Drag and drop your image file (JPG, PNG, WebP — formats that support EXIF). The tool reads and displays all embedded metadata: GPS coordinates, camera make/model, lens, exposure settings, capture timestamp, software used, copyright. Click 'Remove All Metadata' to download a cleaned version with metadata stripped. Reading happens client-side — your image never leaves your device. Useful for privacy review before sharing photos publicly.
What is EXIF and what does it reveal about a photo?
EXIF (Exchangeable Image File Format) is a metadata standard embedded in image files by cameras and editing software. Common fields: camera make and model (which can identify the specific device used), lens, exposure settings, ISO, focal length, GPS coordinates (where the photo was taken — exact lat/lon often within a few meters), capture timestamp, edit history. Photos uploaded to social media often have EXIF stripped by the platform, but photos shared directly (email, file transfer) usually retain it.
Is my image uploaded to a server?
No. Metadata reading and removal both run entirely in your browser via JavaScript. Your image never reaches a server, never gets logged. Verify in DevTools' Network tab: viewing or stripping metadata produces zero HTTP requests. This is one of the few image tools that's fully client-side — EXIF parsing is straightforward in JavaScript without server-side processing. Safe for highly sensitive photos.
Should I strip EXIF before publishing photos?
Generally yes for privacy. EXIF GPS coordinates can reveal your home address, workplace, or daily movements if exposed via published photos. Camera make/model can identify specific devices (forensic implications). Capture timestamps reveal when you were where. Most social media platforms strip EXIF on upload, but direct sharing (email, blog uploads, file transfers) usually preserves it. For public publishing, strip first. For private family archives or professional photography portfolios, you may want to preserve EXIF for organisation and legal/authorship purposes.
Why does my photo have GPS coordinates I didn't expect?
Smartphones embed GPS coordinates by default — the location services on your phone tag every photo with the lat/lon where it was taken. The setting is typically under Settings → Privacy → Location Services → Camera.

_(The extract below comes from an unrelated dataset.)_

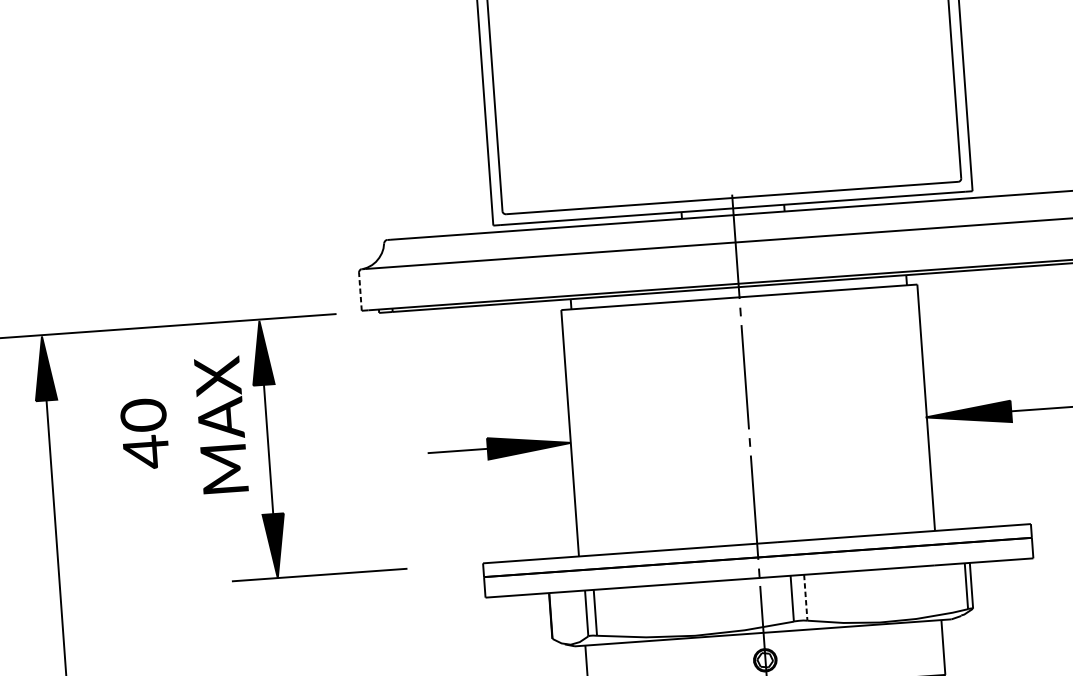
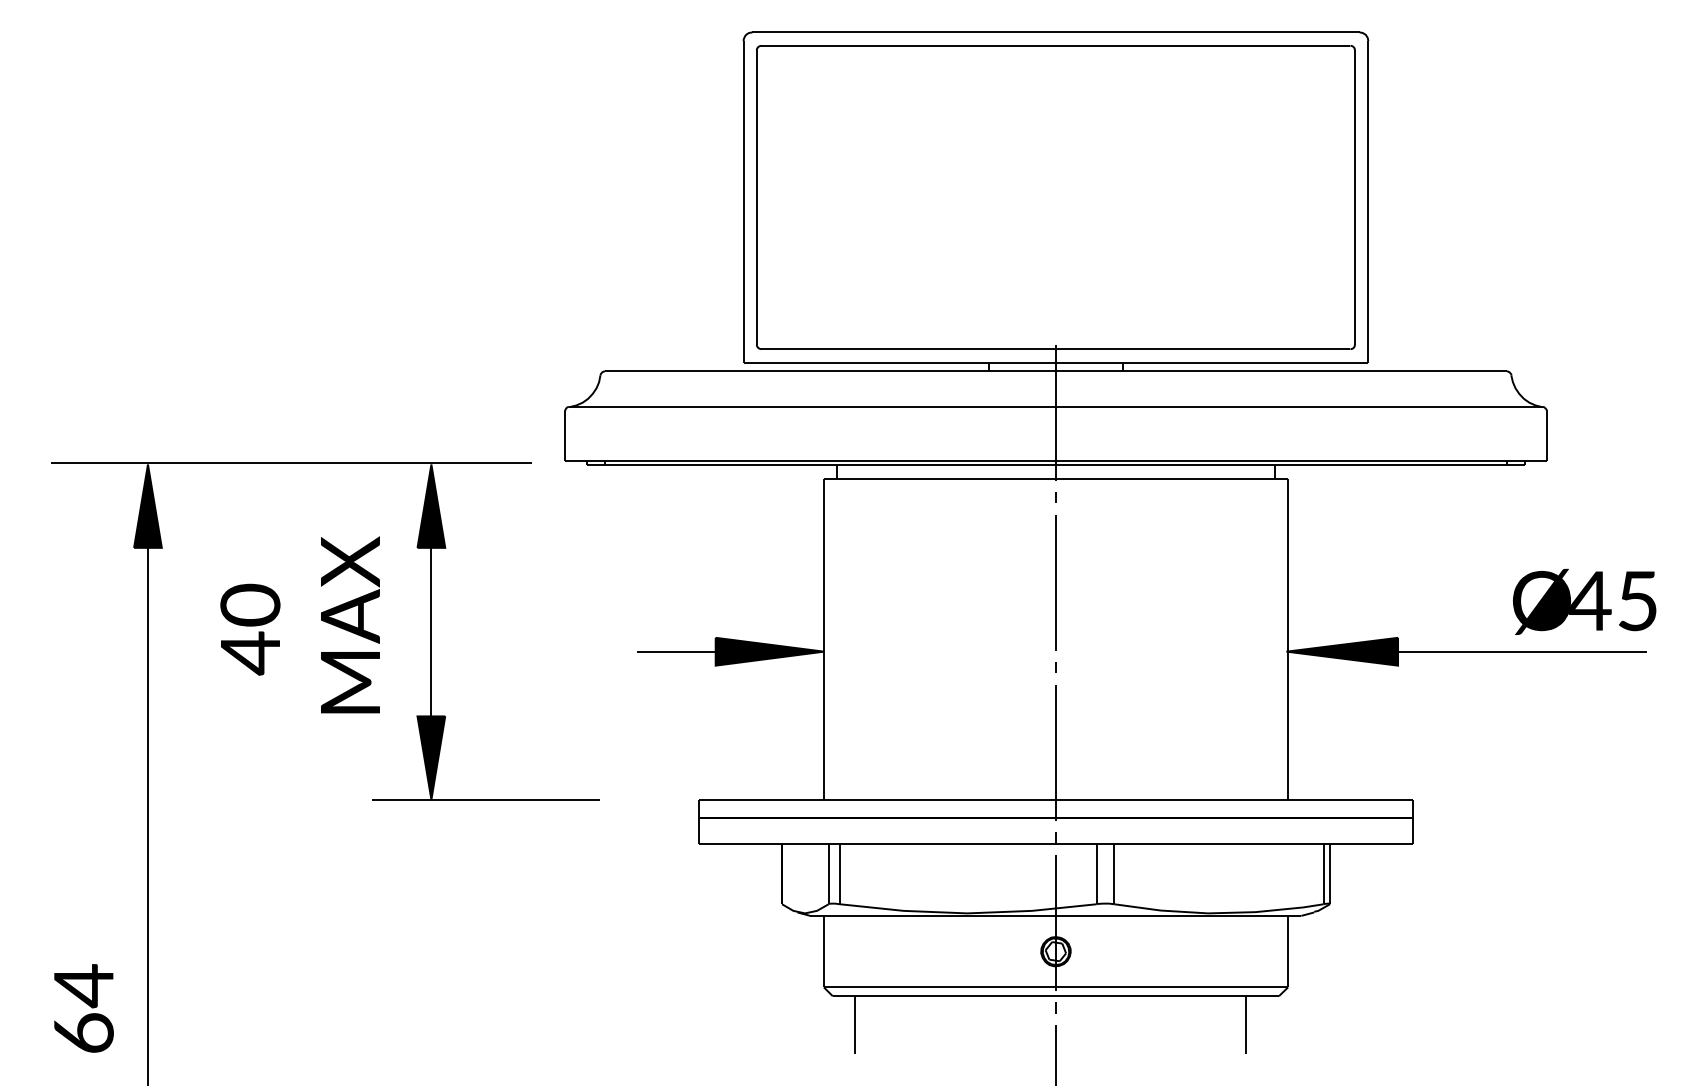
line: (360, 292) -> (565, 436), dashed -> solid
text: (182, 427) -> (299, 624), moved
line: (805, 597) -> (1114, 874), dashed -> solid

If you didn't disable this, every photo carries precise location data. Most users are unaware. Strip EXIF before publishing any photos taken at sensitive locations (home, work, friends' homes, secure facilities).
What's left after I strip metadata?
The pixel data — the actual image. Any field that wasn't pixel data is gone: GPS, camera info, timestamp, copyright, edit history, thumbnails. The visible image is unchanged. File size typically decreases slightly (a few KB) since metadata is removed. The orientation tag (telling viewers to rotate the image) is applied to the pixel grid before stripping, so the image still displays correctly regardless of EXIF-aware software.
Can I selectively strip some EXIF fields?
This tool offers all-or-nothing stripping for simplicity. For granular control (e.g. keep camera info but remove GPS), use exiftool: `exiftool -gps:all= input.jpg` removes only GPS fields. Other selective operations: `-exif:all= -xmp:all= -iptc:all=` removes specific groups. For most privacy use cases, all-or-nothing is the right model — when in doubt, strip everything. For professional photography where attribution and camera metadata matter, use exiftool selectively.
What other metadata formats exist besides EXIF?
Several. EXIF is the most common in JPEG/TIFF photos. XMP (eXtensible Metadata Platform) is Adobe's metadata format, often coexists with EXIF and adds editing history. IPTC is the news/photography industry's metadata standard (headlines, captions, photographer name). ICC colour profiles describe the image's colour space. PNG has its own tEXt/iTXt chunks. WebP has its own native metadata. This tool reads and strips the common formats; for specialised metadata (forensic analysis), use dedicated tools like exiftool.